Covariance and contravariance in math and CS

I heard the terms “covariance” and “contravariance” used in math long before I heard them used in object oriented programming.  I was curious whether there was any connection between the two. To my surprise, they’re very similar. In fact, you could formalize the OOP use of the terms so that they’re not just analogous but actually  special cases of the mathematical terms.

When I started writing this post, I intended to explain covariance and contravariance. However, the post became longer and more technical than I like to write here. Instead, I’ll just announce that a connection exists and give references for those who want to read further.

Chris Burrows describes covariance and contravariance in object oriented programming in his article New C# Features in the .NET Framework 4.

The terms covariant and contravariant were defined in category theory before computer scientists applied the terms to object oriented programming. Wikipedia has a short, readable introduction to category theory, including covariant and contravariant functors. See also A Categorical Manifesto (PostScript file).

Computer scientists have been interested in category theory for some time, so it’s not too surprising that category theory terms would filter down into practical programming. The real surprise was hearing category terminology used outside of math. It was like the feeling you get when you run into a coworker at a family reunion or a neighbor at a restaurant in another city.

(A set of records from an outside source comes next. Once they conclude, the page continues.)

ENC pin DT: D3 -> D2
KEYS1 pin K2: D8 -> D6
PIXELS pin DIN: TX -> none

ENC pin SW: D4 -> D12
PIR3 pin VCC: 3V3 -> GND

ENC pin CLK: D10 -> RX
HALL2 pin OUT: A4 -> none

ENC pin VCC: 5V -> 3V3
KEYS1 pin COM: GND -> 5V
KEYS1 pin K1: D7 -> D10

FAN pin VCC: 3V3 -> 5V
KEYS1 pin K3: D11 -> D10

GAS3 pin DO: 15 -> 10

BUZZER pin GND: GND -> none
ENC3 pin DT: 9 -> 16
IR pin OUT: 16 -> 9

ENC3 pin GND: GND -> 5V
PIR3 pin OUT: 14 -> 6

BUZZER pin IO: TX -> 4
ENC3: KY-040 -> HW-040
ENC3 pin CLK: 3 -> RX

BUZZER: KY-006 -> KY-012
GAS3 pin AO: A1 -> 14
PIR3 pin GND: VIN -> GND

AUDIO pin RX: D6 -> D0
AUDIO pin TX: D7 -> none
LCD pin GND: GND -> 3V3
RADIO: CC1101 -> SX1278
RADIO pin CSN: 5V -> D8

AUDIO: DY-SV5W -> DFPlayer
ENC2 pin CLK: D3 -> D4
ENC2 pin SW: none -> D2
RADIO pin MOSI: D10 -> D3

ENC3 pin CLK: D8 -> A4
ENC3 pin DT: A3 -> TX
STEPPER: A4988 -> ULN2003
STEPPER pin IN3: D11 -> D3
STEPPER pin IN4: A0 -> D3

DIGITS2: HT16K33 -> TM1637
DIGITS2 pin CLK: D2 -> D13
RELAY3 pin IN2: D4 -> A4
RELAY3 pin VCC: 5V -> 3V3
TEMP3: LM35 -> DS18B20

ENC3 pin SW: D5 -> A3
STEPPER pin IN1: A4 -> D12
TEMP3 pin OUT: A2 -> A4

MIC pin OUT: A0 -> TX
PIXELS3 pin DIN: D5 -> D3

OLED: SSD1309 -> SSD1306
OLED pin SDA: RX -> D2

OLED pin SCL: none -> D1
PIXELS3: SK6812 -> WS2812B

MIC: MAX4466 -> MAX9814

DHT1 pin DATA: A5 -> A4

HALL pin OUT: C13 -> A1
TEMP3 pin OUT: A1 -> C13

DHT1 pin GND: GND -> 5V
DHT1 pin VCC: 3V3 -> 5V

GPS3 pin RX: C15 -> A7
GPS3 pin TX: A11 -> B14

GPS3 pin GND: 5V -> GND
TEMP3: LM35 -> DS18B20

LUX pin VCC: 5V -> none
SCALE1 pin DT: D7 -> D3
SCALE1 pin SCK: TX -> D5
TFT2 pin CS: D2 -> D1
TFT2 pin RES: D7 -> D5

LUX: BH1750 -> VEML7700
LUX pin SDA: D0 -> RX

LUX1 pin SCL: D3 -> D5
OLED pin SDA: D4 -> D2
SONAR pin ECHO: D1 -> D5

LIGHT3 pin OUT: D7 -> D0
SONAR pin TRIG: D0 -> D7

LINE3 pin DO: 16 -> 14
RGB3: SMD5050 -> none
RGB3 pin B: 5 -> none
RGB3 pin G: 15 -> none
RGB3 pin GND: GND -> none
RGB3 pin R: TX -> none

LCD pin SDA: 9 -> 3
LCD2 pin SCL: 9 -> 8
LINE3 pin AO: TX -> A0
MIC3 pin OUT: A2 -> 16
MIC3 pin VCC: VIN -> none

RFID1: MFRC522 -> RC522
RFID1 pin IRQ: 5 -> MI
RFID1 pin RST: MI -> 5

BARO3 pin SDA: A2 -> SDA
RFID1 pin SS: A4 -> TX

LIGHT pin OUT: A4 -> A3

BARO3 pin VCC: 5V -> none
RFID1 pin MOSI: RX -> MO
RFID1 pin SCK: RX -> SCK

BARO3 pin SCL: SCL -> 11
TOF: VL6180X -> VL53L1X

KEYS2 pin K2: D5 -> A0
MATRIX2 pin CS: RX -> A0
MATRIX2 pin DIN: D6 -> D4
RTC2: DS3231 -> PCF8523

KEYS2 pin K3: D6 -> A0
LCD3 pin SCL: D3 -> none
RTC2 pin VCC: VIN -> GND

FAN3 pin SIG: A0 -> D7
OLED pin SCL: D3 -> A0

Update (3 Jan 2011): See also Liskov Substitution Principle is Contravariance

Update (28 Feb 2013): See also how covariance and contravariance are used in the opposite sense with vector fields.

Related posts:

My mathematical opposite
Five principles for object oriented software engineering
Probability distributions and object oriented programming

Tagged with: , , ,
Posted in Math, Software development
5 comments on “Covariance and contravariance in math and CS
  1. mrkkrj says:

    Sorry, I cannot see the equivalence between category-theorethical and OO terms here. Maybe because I do not appreciate category theory? In math it seems to be a mapping replacing the domain and range of a functor, in OO it extends the range. Am I mistaken?

    Regards,
    Marek

  2. John says:

    Marek: In OO, the mapping between base types induces a map between the corresponding parameterized types. In Chris Burrows’ article, his example is that a manager is a type of employee. This induces a relationship between iterators over managers and iterators over employees. The key observation is that the “arrows” in Burrows’ diagram go in the same direction.

    Manager → Employee

    IEnumerable<Manager> → IEnumerable<Employee>

    This is covariance. And in his example of the IComparer interfaces, the arrows go the other way. This is contravariance.

    Category theory looks at this kind of situation in general, when maps between objects induce maps between associated objects. The first example I saw was in algebraic topology. There you associate an algebraic object with a topological space with the hope that some questions about topology can be answered by answering questions about their associated algebraic structures. A continuous function between topological spaces induces a map between the associated fundamental groups. And the arrows go in the same direction: you have a covariant functor.

    Category theory abstracts all this. It doesn’t care whether your objects are topological spaces or employees. The pattern is the same, and all it cares about is the patterns.

    In Chris Burrows’ article, you could think of the map between Manager objects and Employee objects as extending the domain. But that could be misleading because the relationships category theory are concerned with are far more general. What matters is that there’s some mapping. In this case it’s such a simple mapping that it could be missed. You could have instead a more complex mapping, such as a map between the XML serialization of an object and its binary representation in memory.

  3. Dean Wampler says:

    I learned a long time about the Liskov Substitution Principle, which is closely related to Bertran Meyer’s “Design by Contract”, at least as the latter behaves under inheritance (i.e., covariant vs. contravariant behaviors). Recently, this post argued that the Liskov Substitution Principle is contravariance.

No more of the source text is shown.